Sul numero 18 de Il Regno-attualità ho pubblicato un mio ritratto di Gianni Baget Bozzo per la serie «Sulle spalle di giganti»: dunque l’estroso e mobile Baget Bozzo era un gigante e noi siamo i nani? E quali altri giganti siamo venuti narrando noi regnanti, o regnicoli?
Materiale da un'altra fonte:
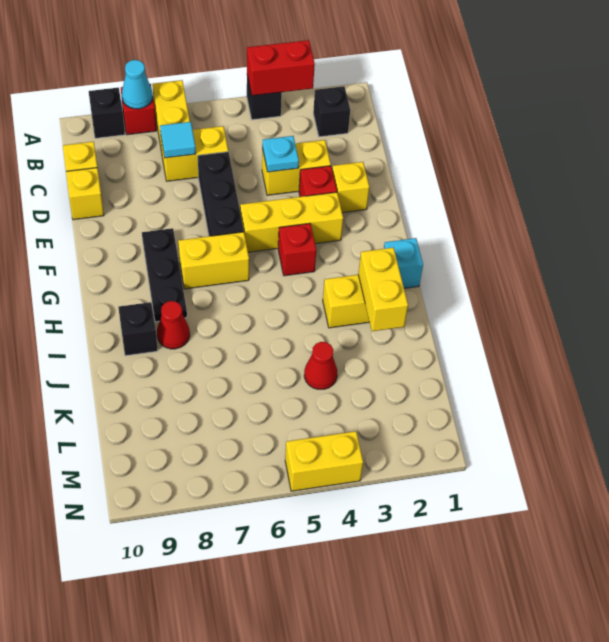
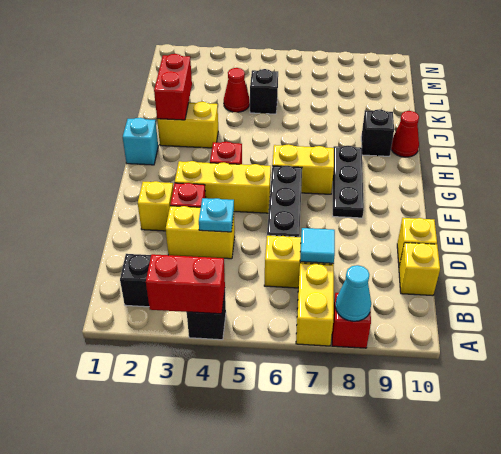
black brick A9 level 1 -> black brick K5 level 1
yellow brick I2:J2 level 2 -> red brick I2:J2 level 2
red cone I8 level 1 -> red cone I10 level 1
yellow brick N4:N5 level 1 -> none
E chi ha inventato questa trappola per nani?

 

Gigantesca rubrica

Il teologo ambrosiano Marco Vergottini cura la rubrica «Sulle spalle di giganti: storie cristiane del nostro tempo», che Il Regno viene pubblicando dal settembre dello scorso anno (cioè dal numero 16 del 2020), tracciando ogni mese il ritratto di «cristiani del postconcilio, di profilo nazionale, scomparsi da qualche tempo». L’intento, consapevolmente parziale, è di «fornire una memoria viva della Chiesa italiana, significativa nel passaggio afono di questo tempo». Il progetto andrà avanti «per oltre tre anni». Questi i tredici giganti arruolati fino a oggi: Giuseppe Lazzati – Benedetto Calati – Augusto Del Noce – Giorgio La Pira – Enrico Bartoletti – Aldo Moro – Achille Ardigò – Giovanni Nervo – Loris Capovilla – Maria Vingiani – Adriana Zarri – Luigi Pareyson – Gianni Baget Bozzo.

 

Senza offesa

Chi fosse tentato di offendersi a sentirsi dare del nano e stesse già rimisurando la propria statura in vista di una risposta documentata, sappia che questa è la fonte a cui si è ispirata la rivista Il Regno: «Diceva Bernardo di Chartres [maestro di retorica nella scuola della cattedrale di Chartres dal 1114 al 1119] che noi siamo come nani sulle spalle di giganti, così che possiamo vedere più cose di loro e più lontane, non certo per l’acume della vista o l’altezza del nostro corpo, ma perché siamo sollevati e portati in alto dalla statura dei giganti» (Giovanni di Salisbury, Metalogicon, Libro III, Capitolo 4).